16 Bill Harshaw November 4, 2008 at 12:25 pm

I wonder, if you’re at a football game, why would you cheer? Is there a rational reason, as opposed to an expressive reason? Cheering may or may not help your team, but it’s certain that one voice in a stadium holding 80,000 has no significance. Surely it’s more rational to sit calmly drinking one’s drink and eating one’s snack and feel superior to the frenzy around you. Save your energy for something with an immediate rational return.

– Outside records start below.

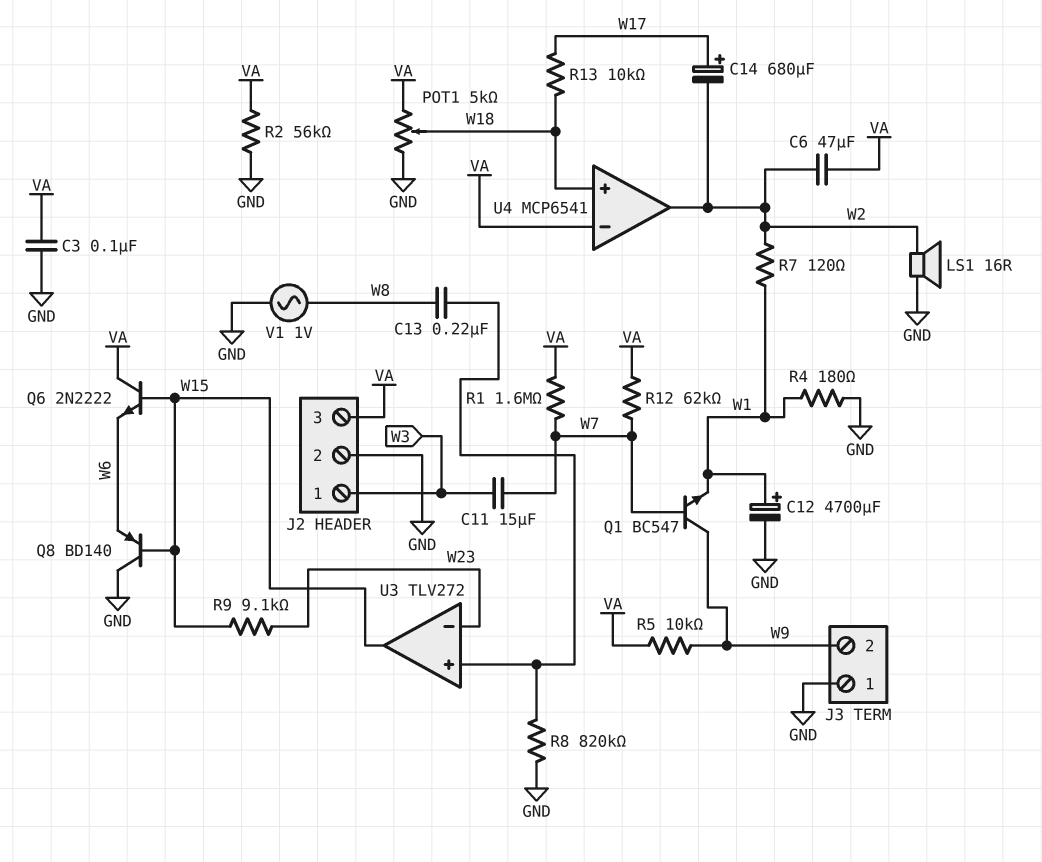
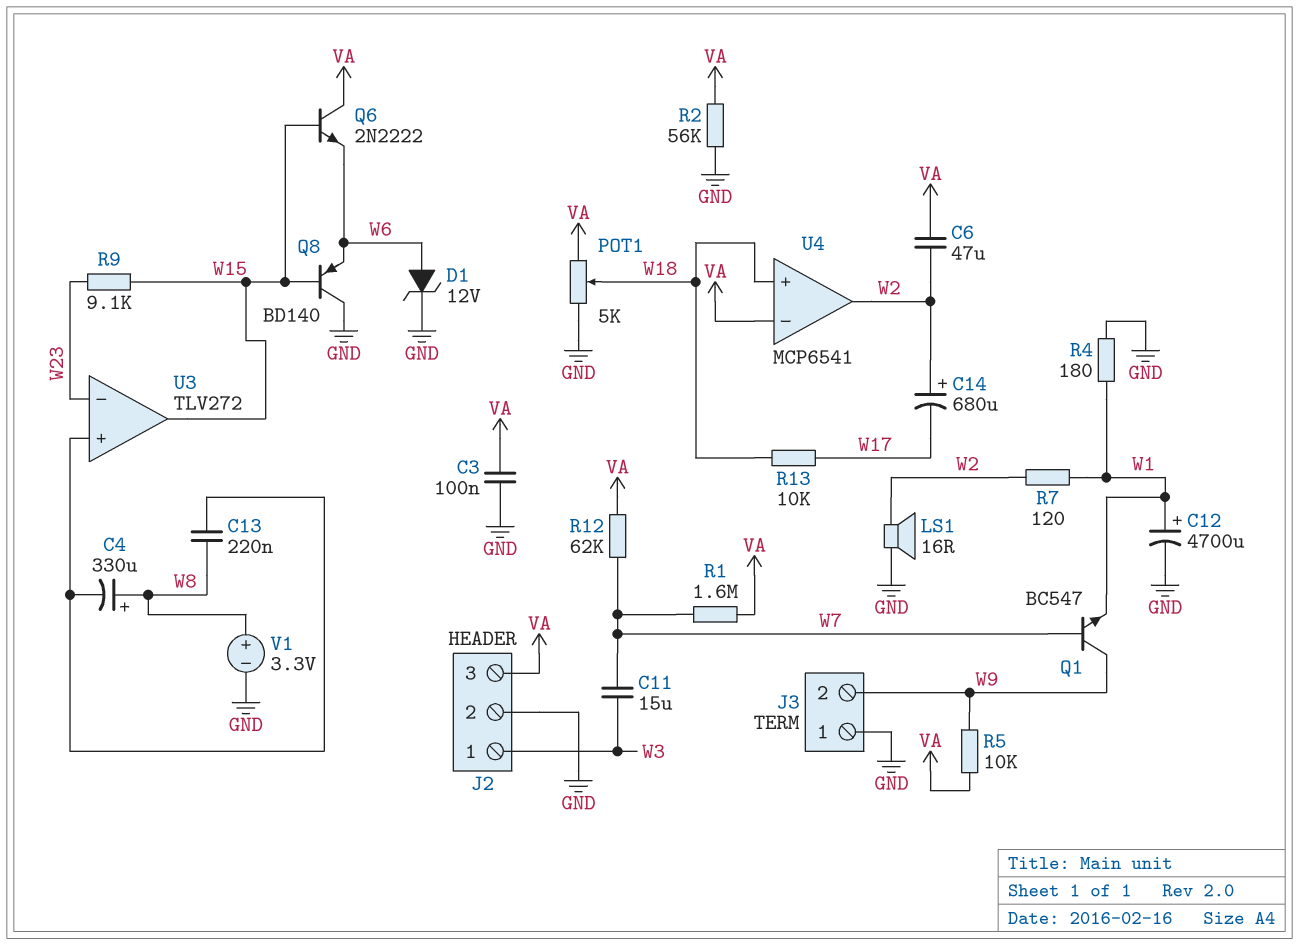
C4: none -> 330uF (plus W8, minus U3/in+)
C14: 680uF (plus W17, minus W2) -> 680uF (plus W2, minus W17)
D1: none -> zener 12V (A W6, K GND)
R8: 820k (GND, U3/in+) -> none
V1: AC 1V (GND, W8) -> 3.3V (plus W8, minus GND)

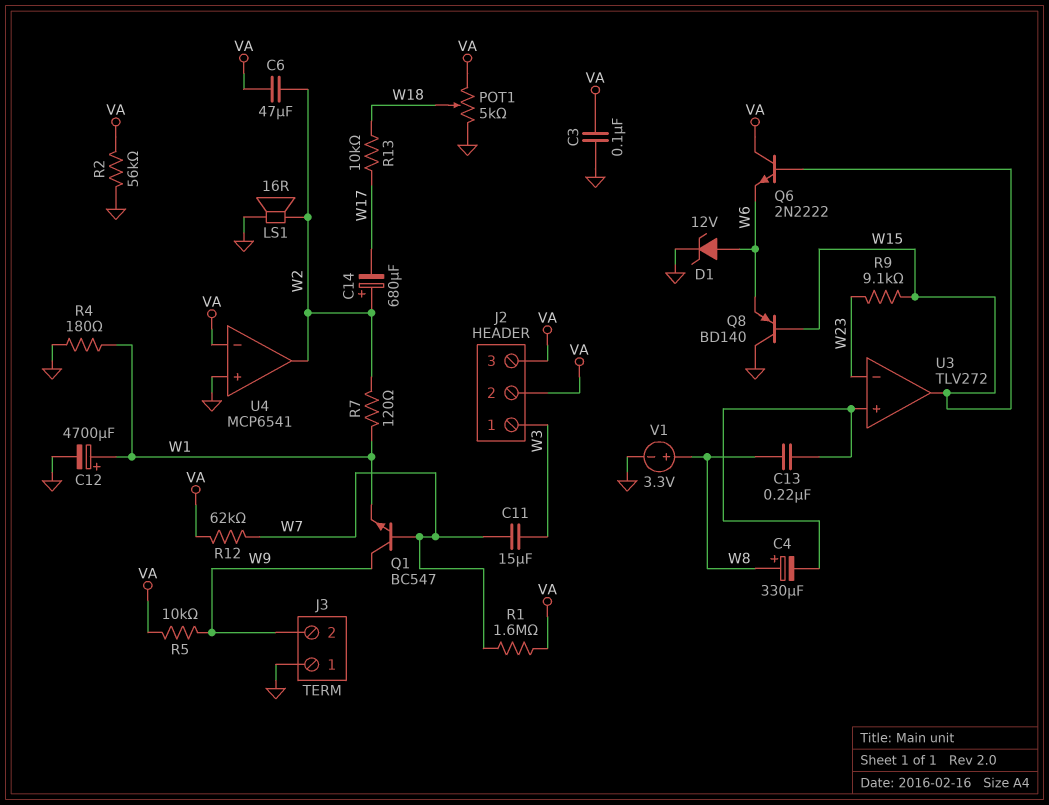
J2 pin 2: GND -> VA
U4 pin in+: W18 -> GND

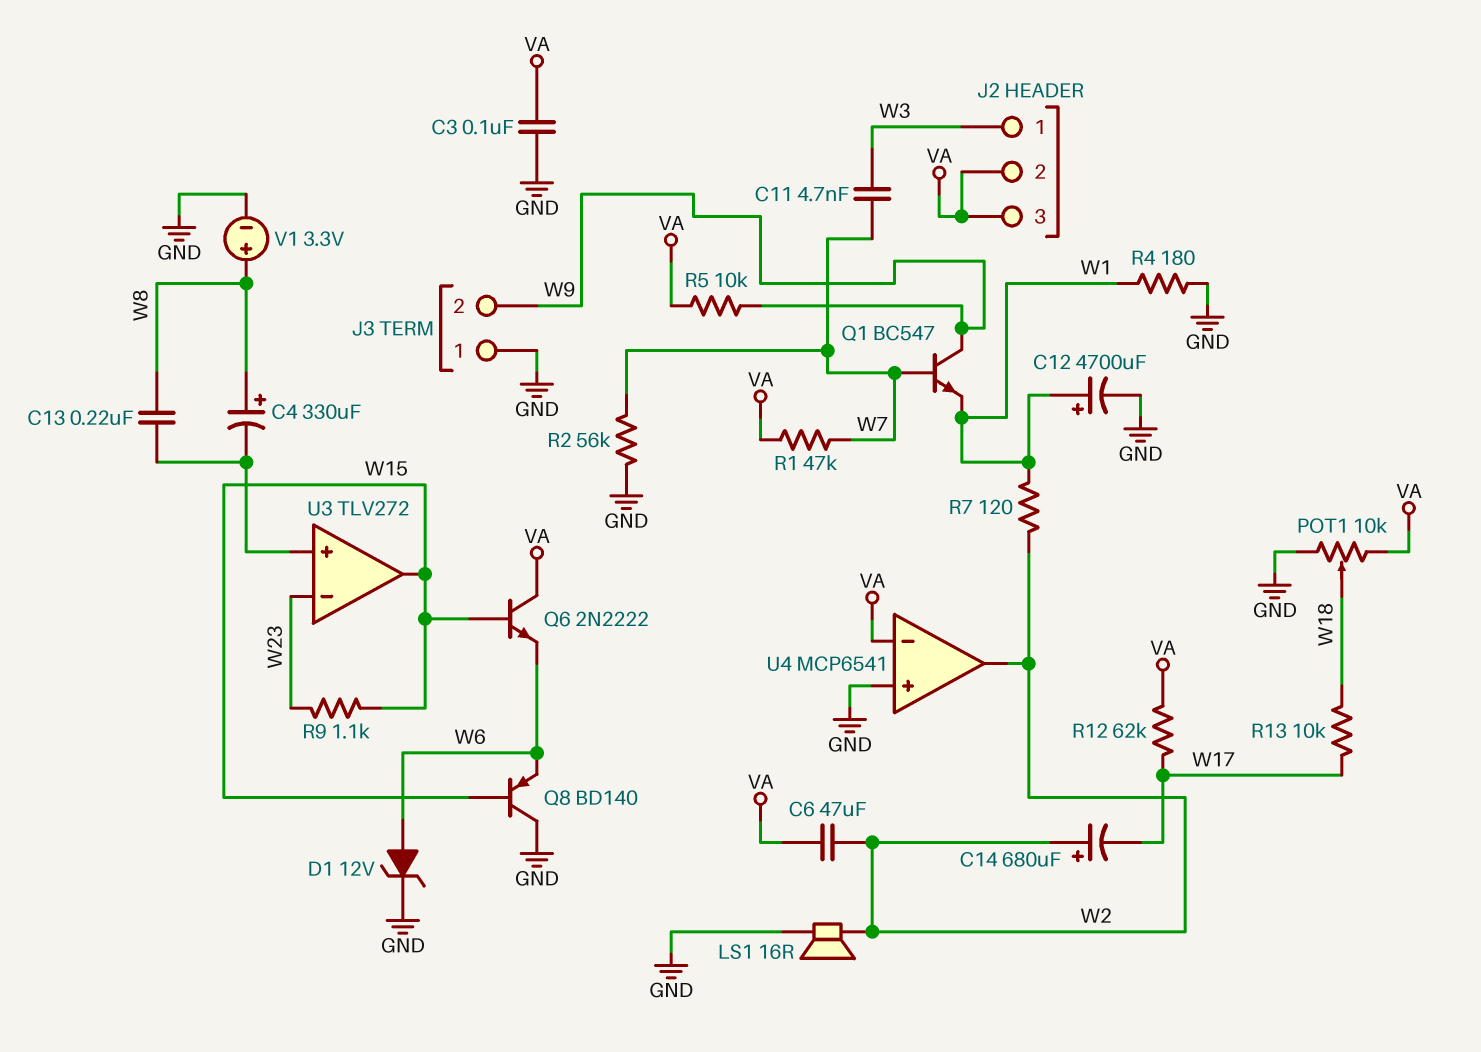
C11: 15uF (W3, W7) -> 4.7nF (W3, W7)
POT1: 5k (GND, VA, wiper W18) -> 10k (GND, VA, wiper W18)
R1: 1.6M (VA, W7) -> 47k (VA, W7)
R2: 56k (GND, VA) -> 56k (GND, W7)
R9: 9.1k (W15, W23) -> 1.1k (W15, W23)
R12: 62k (VA, W7) -> 62k (VA, W17)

17 Randy November 4, 2008 at 12:46 pm

Dan Tarrant,

So, what you’re saying is that if I do vote, and the people I vote for don’t win, then I don’t have to follow the rules made by the people who do win. I mean, this is what would follow logically from your point… unless, of course, your point is illogical…

18 RJRye November 4, 2008 at 12:56 pm

I had this feeling and I believe the nation somewhat collectively did through the 2000 election. I remember following every detail of the ‘Recount’ not for any care for the outcome but more for the human drama and political junkie aspect. I somewhat regret not realizing that who is President actually affects the outome of the world.

19 John Murphy November 4, 2008 at 1:32 pm

Yes, yes, the two party system is horrible, and participating only makes you part of the problem. But most of the people who say this only say this at election time, and then do little to fix the problem in the two intervening years. So, the penalty for being lazy and not pushing to change the way we vote is… getting to be lazy on election day too? I sense a pattern here.

20 NPTO November 4, 2008 at 1:42 pm

Markets in Everything, American Edition:

I totally respect you libertarian guys who don’t want to vote for lack of an instrumental reason. In fact, I have a proposition for you: would you sell me your vote in the American election?

(and, yes, that´s another reductio etc.)

21 JH November 4, 2008 at 1:54 pm

I put about 10 seconds of thought into it a couple weeks ago and decided that I’d probably sell my vote for about $2/min spent voting. The clock would start when I left my house and would end when I get back to my house.

Of course, I’d probably then drive by a few times during the day to look at the lines and try to pick an extra busy time.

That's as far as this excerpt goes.